【6月13日 AFP】米政府が個人の通話記録やインターネット利用情報を極秘裏に収集・分析していた事実が世界に波紋を広げる中、ゲームファンの間では主人公があらゆるハッキング技術を駆使して世界を思い通りに動かすというビデオゲームがじわじわと話題を呼んでいる。

 米カリフォルニア(California)州ロサンゼルス(Los Angeles)で開催中の世界最大級のゲーム見本市「E3」で、銃や剣などの武器を用いて敵を倒し点数を稼ぐという従来型の多数のゲーム作品に交じって出品された「ウォッチドッグ(Watch Dogs)」は、プレーヤーが主人公のアンチヒーローを操って携帯電話の通話の盗聴や通行人の医療記録の盗み見から、信号機のハイジャックまでやってのけるという内容だ。

 ゲームの舞台は米シカゴ(Chicago)。

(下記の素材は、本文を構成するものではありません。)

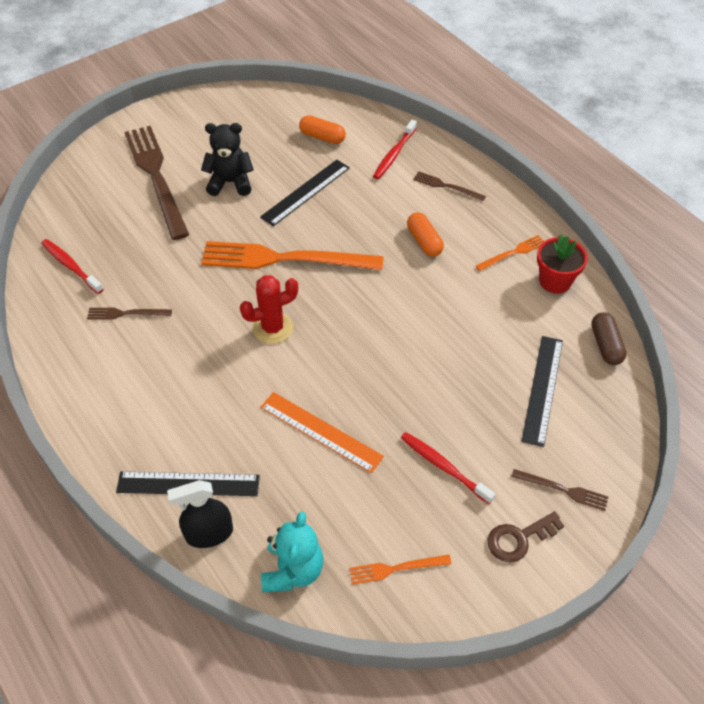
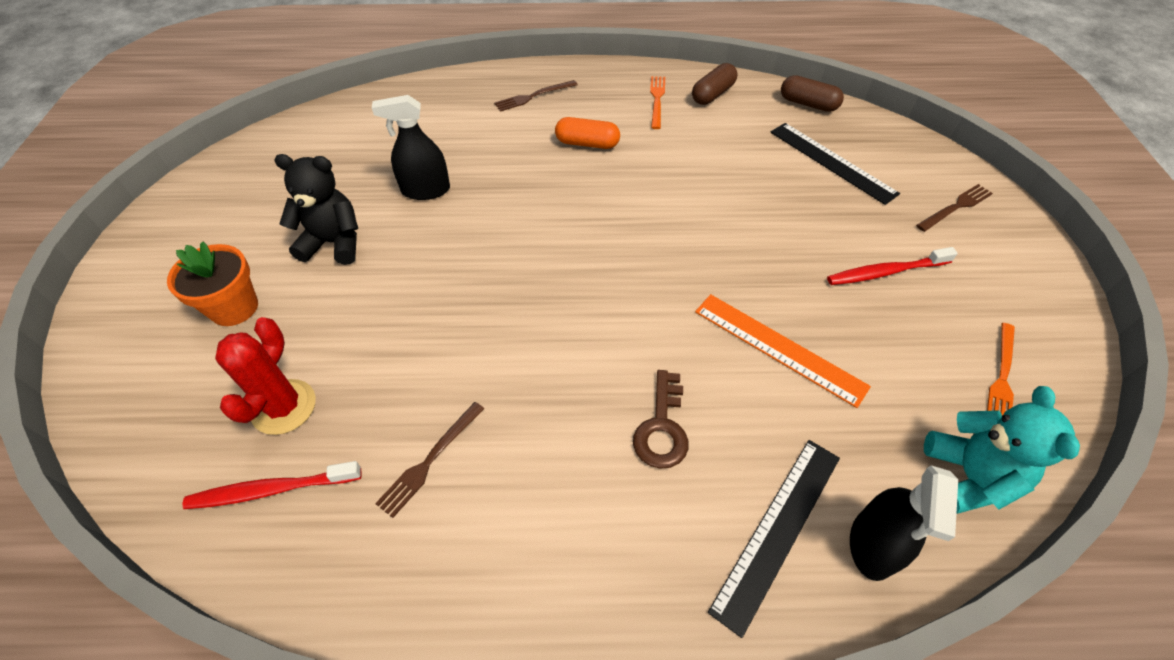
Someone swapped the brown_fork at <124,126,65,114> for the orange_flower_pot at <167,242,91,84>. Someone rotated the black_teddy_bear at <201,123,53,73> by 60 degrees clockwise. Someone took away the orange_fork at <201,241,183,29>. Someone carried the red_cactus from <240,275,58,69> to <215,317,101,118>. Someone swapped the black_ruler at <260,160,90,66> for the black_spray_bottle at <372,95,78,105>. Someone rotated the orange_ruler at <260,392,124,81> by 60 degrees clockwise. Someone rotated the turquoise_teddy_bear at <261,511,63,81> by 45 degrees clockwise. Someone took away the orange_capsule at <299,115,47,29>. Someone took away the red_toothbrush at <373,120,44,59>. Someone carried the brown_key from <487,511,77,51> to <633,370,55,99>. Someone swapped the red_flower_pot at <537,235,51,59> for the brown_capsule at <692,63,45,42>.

主人公のエイデン・ピアース(Aiden Pearce)は携帯電話を使って市当局の管理システムに侵入し、送電網から交通管理システム、銀行預金口座や電話網まで思いのままにハッキングする。

 当初は恋人の敵討ちを目指していたピアースだが、市当局や市民に対するハッキングを繰り返していくうちにシカゴ市の「裏の事情」を知ることになり、街を「自警」することを決意する――というのがストーリーだ。

 制作した仏ゲーム大手、ユービーアイソフト(Ubisoft)で開発を担当するカナダ人のドミニク・ゲイ(Dominic Guay)氏はAFPの取材に、「ウォッチドッグ」の扱うテーマが「タイムリーなものだと分かっていた」と語った。

 E3のために今週ロサンゼルス入りしたゲイ氏。「ホテルでテレビを付けて、最初に耳に入ったのはCNNの『プライバシーの侵害』という言葉だった。チャンネルを変えるとFOXテレビでも『監視』がどうのこうのと言っていた。思わず同僚に言ったよ。『全部、ぼくたちのキーワードじゃないか』ってね」と語った。

 ゲイ氏によれば、ゲームに登場するハッキング行為はほとんどが現実世界で起きた事件に基づいている。違いは、ゲームの中では全てを1人の人物がやっているという点だけだ。

「僕らが話している今も、実際に起きていることなんだ。ハッキングによって街をより良くしていくことはできる。違うかい?だけど、そこには脆弱性も生まれる。ゲームにはそれも盛り込んである」(ゲイ氏)

 とはいえ制作サイドには、このゲームを通じて複雑で繊細な問題について「判断」を下す意図はないという。「ハッキングに対して倫理観を示そうとしているわけではない。でも、ゲームを終えた後で、ユーザーたちが話し合うようになり、自分自身の意見を持てればいいと考えている」とゲイ氏は述べた。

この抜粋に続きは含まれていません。